BEGIN PROVIDED DATA

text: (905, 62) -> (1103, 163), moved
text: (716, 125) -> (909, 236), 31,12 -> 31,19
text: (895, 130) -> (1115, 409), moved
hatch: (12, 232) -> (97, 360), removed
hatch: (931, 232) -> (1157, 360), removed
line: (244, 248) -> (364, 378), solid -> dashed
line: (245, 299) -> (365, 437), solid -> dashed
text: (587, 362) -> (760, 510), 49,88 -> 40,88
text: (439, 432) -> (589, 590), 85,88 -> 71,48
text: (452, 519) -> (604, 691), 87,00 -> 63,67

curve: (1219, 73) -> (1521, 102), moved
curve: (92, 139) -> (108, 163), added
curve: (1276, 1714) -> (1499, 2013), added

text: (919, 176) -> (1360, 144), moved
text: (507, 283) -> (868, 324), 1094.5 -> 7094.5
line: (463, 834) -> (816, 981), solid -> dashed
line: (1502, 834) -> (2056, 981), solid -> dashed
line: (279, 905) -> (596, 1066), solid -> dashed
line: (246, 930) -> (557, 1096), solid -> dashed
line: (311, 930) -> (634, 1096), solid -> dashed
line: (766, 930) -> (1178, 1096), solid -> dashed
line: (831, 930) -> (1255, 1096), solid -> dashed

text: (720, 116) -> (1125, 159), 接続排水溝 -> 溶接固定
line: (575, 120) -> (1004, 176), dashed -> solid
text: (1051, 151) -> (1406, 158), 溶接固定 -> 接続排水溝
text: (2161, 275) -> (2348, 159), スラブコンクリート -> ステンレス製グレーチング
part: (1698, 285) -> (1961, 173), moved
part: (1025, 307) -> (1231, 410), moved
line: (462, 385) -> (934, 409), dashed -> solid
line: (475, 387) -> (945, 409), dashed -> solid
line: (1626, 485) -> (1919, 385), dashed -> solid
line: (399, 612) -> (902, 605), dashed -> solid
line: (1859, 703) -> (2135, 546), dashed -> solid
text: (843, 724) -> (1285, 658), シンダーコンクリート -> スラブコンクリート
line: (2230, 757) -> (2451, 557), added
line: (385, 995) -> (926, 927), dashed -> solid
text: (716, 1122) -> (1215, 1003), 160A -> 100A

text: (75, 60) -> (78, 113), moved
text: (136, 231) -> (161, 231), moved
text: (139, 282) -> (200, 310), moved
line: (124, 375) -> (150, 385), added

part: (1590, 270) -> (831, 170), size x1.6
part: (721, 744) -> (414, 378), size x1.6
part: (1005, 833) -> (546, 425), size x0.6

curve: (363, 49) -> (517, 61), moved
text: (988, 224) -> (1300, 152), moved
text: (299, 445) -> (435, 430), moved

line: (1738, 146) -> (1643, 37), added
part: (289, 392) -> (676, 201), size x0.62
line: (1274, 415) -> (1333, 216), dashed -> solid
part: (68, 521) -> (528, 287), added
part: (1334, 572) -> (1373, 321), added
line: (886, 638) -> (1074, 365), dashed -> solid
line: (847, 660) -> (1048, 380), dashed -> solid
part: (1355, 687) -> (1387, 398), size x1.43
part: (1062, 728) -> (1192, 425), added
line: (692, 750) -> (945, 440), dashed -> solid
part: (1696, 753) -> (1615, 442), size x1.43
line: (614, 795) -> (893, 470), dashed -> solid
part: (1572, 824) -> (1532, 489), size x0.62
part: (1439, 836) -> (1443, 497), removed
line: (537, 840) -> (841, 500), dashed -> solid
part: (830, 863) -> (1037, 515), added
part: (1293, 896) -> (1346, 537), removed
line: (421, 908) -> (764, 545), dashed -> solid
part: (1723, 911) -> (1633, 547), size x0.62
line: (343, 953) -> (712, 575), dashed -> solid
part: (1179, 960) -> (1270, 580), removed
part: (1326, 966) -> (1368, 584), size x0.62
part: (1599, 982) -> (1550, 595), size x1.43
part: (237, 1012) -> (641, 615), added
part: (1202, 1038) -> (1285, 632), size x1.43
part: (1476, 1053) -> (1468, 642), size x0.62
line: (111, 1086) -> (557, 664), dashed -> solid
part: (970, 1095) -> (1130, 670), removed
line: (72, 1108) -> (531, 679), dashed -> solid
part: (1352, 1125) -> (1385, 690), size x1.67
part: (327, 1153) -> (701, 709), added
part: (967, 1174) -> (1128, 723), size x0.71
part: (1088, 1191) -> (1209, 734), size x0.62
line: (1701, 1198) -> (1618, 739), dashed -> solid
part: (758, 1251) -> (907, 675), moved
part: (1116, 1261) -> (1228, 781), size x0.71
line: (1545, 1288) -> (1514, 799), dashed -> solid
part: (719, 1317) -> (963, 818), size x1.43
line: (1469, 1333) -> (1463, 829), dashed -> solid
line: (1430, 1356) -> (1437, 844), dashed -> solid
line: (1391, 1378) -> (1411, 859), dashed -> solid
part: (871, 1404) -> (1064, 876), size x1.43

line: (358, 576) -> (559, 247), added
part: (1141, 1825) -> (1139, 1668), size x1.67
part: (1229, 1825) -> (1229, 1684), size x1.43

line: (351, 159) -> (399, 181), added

END PROVIDED DATA

*TASK REQUIREMENTS*.
Nothing should be returned except the lines from the first line of the data above through the line with "line: (244, 248)", each one exact.

*FINISHED TASK*.
text: (905, 62) -> (1103, 163), moved
text: (716, 125) -> (909, 236), 31,12 -> 31,19
text: (895, 130) -> (1115, 409), moved
hatch: (12, 232) -> (97, 360), removed
hatch: (931, 232) -> (1157, 360), removed
line: (244, 248) -> (364, 378), solid -> dashed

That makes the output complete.